El Nino, wind shear weakening hurricanes this season

NEW ORLEANS (WVUE) - The wave of possibilities are endless this hurricane season and still unknown, but hurricanes trying to make their way in the Gulf of Mexico have a tough track ahead of them.

"Historically, in an El Nino year the shear shuts down the season in the main development region out here for late September and October," Fox 8 Chief Meteorologist Bob Breck said. "It means maybe we've only got another 2 or 3 weeks to kind of pay attention out in the Atlantic and kind of focus more to home."

El Nino's weather pattern created a number of strong hurricanes in the Pacific Ocean threatening Hawaii, but in the Atlantic Ocean, El Nino typically triggers strong wind shear. 
"In an El Nino year, the waters of the pacific get warmer than average," Breck said. "It usually means that you get the winds down across the tropics to blow stronger over our part of the world. That hinders hurricane formation. Go to the other extreme in a La Nina year, the waters are colder than normal and you don't have the wind shear so you tend to see more tropical activity in the gulf and in the Caribbean because you don't have the shear."

"We are expecting El Nino to continue through the winter season," National Weather Service Sr. Forecaster Freddie Zeigler said. "If that continues, we are expecting probably the shear to remain a component across the Caribbean and parts of the central Atlantic it extends out there but not the far eastern Atlantic and that's where hurricane Fred formed near the Cape Verde Islands." 
Hurricane Fred surprised forecasters at the NWS in Slidell. 
The storm reached hurricane status faster than another other storm on record. 
Hurricane Fred is expected to hit the wind shear in five days, and when he does, forecasters say the shear will likely knock the storm down to a tropical depression.

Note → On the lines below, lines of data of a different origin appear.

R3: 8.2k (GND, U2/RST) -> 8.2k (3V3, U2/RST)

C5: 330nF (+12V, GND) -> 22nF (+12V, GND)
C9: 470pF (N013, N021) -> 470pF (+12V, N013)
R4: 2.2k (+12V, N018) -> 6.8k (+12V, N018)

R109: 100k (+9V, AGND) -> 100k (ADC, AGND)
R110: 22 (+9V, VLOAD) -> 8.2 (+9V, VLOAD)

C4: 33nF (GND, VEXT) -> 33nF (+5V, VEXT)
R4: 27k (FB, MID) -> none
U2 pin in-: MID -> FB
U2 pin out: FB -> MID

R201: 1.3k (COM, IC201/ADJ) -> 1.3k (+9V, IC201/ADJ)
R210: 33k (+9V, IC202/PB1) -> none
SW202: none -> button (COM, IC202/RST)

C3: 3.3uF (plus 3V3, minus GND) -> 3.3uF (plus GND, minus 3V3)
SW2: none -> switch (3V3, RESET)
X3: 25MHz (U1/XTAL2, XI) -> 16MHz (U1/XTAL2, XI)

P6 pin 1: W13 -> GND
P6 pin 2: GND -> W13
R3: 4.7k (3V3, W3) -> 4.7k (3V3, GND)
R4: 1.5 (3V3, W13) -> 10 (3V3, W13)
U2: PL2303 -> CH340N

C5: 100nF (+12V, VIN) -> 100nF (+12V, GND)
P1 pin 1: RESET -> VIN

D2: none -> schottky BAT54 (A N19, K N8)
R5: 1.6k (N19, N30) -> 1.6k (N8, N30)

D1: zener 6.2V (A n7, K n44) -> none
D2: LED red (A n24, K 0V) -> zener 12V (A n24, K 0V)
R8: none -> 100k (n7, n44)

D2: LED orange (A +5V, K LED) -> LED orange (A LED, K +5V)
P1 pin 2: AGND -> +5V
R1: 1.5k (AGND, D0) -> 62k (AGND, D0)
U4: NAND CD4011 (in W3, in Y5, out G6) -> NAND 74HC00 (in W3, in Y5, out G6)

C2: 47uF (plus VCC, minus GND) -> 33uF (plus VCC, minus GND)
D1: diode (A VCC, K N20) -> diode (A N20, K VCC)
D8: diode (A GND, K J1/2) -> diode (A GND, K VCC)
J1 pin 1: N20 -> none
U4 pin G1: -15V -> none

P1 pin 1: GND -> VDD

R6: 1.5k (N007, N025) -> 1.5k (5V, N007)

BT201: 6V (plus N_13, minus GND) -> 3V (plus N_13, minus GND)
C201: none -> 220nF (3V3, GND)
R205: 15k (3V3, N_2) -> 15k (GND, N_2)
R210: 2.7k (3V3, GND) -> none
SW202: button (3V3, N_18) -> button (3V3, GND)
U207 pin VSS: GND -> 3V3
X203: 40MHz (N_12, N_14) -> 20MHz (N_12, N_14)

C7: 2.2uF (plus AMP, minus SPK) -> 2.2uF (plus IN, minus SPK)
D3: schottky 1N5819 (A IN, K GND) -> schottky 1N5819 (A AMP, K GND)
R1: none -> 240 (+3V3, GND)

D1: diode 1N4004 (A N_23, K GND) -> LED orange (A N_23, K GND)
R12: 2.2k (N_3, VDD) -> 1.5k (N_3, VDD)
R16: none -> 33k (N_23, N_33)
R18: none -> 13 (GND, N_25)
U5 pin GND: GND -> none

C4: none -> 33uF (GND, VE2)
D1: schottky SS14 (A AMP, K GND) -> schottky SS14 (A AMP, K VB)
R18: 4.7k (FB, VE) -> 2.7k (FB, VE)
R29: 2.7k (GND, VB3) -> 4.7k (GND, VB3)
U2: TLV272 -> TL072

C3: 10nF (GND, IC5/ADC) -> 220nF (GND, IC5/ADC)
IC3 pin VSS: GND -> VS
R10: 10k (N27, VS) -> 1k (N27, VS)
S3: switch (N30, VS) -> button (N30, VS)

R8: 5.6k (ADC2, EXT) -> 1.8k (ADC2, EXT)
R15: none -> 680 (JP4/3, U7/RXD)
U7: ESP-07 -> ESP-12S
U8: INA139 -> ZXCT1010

"I don't want to say I want to rule it out completely but at this time Hurricane Fred does not pose a threat to the Gulf Coast," Zeigler said.

"Hurricane Danny was a category three at a very brief moment and then came into that shear and it just got blown away. I think this year we are finding shear is king," Breck said.

The weather experts do urge those along the coast to not let their guard down just because of the El Nino season.

In 1992, Hurricane Andrew destroyed parts of Florida and made landfall in Louisiana during an El Nino.